With all this activity, readers might think that this would be a particularly difficult year to pick performances, performers, companies and choreographers of the year and for the most part, they would be right.  But there was once performance that stood head and shoulders above the rest and that was the Bolshoi Ballet's Spartacus at the Royal Opera House on 10 Aug 2019.  This is what I wrote about the show:
"Ever since I saw a streaming of the ballet from Moscow nearly 6 years ago I have longed to see it on stage. I have had a long wait because few if any Western companies seem to perform the work and certainly no British ones. This year, however, the Bolshoi included Spartacus in its London season so I traipsed down to London yesterday to see it. The ticket in the centre of row G of the stalls wasn't cheap. Neither was the rail fare. The rail network was all over the place as a result of the high winds and the aftermath of Friday's power outage. Nevertheless, I can think of no better use of my time or a better way to spend my money.

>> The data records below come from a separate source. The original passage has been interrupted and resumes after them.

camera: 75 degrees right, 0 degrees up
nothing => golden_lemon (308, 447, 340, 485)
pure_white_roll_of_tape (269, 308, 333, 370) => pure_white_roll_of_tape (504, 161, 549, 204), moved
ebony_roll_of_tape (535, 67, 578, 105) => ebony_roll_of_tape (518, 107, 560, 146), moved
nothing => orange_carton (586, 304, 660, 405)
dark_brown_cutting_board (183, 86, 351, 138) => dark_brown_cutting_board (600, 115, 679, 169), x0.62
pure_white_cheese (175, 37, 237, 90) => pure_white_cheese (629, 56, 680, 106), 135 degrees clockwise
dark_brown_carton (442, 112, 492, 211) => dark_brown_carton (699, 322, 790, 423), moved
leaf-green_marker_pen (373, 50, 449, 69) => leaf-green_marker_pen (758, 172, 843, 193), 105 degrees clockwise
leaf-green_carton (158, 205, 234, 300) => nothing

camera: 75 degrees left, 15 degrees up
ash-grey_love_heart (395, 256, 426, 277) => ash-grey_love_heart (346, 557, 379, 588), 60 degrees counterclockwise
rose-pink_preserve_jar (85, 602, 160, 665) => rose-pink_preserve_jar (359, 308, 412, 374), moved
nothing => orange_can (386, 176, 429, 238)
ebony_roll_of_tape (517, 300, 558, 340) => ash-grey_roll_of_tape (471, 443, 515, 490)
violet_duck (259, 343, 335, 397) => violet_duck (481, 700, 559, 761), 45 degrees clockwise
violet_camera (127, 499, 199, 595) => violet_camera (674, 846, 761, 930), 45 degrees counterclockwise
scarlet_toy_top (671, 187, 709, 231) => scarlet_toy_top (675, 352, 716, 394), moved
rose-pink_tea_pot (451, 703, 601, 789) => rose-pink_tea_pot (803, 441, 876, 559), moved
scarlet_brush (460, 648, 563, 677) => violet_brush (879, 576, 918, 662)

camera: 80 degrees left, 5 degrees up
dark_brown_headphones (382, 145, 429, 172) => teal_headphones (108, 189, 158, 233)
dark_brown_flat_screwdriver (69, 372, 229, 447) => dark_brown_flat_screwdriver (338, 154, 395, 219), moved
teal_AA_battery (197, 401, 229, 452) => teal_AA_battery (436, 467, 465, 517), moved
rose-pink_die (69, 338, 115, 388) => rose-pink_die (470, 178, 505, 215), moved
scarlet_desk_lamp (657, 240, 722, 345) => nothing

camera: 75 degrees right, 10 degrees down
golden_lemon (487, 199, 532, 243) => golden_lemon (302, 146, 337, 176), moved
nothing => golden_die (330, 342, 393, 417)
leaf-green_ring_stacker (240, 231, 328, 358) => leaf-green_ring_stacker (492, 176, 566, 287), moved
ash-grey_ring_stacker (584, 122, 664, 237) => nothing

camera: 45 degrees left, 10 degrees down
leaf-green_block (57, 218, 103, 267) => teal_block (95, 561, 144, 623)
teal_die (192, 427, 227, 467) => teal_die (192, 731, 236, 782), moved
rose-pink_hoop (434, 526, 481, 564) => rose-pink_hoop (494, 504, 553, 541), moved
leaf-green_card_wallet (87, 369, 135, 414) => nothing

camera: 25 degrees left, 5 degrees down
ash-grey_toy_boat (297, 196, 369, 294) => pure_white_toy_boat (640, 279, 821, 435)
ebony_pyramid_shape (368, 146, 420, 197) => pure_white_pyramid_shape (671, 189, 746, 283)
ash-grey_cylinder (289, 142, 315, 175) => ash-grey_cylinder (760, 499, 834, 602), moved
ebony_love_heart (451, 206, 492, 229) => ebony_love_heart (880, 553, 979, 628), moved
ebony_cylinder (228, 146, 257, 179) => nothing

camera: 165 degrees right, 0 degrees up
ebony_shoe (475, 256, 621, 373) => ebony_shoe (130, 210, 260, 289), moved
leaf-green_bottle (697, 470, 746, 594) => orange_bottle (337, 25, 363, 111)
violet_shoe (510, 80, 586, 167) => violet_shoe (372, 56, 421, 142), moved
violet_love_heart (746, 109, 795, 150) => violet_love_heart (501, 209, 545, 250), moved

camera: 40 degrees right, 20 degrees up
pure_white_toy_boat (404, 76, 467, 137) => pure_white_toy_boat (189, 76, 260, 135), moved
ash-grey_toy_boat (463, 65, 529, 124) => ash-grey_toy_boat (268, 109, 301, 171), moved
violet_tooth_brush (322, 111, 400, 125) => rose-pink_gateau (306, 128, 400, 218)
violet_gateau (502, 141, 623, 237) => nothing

I have been going to the ballet for nearly 60 years and see about 50 shows a year. Rarely have I been more excited by a performance than I was yesterday by the Bolshoi's performance of Spartacus."
One of the reasons why the show was so good is that Igor Tsvirko and Ruslan Skvortsov danced the male leads and Margarita Shrayner and Ekaterina Krysanova the female ones.  They were so good that I had shortlisted Tsvirko and Skvortsov for premier danseur noble and Shrayner and Krysanova for ballerina for 2019.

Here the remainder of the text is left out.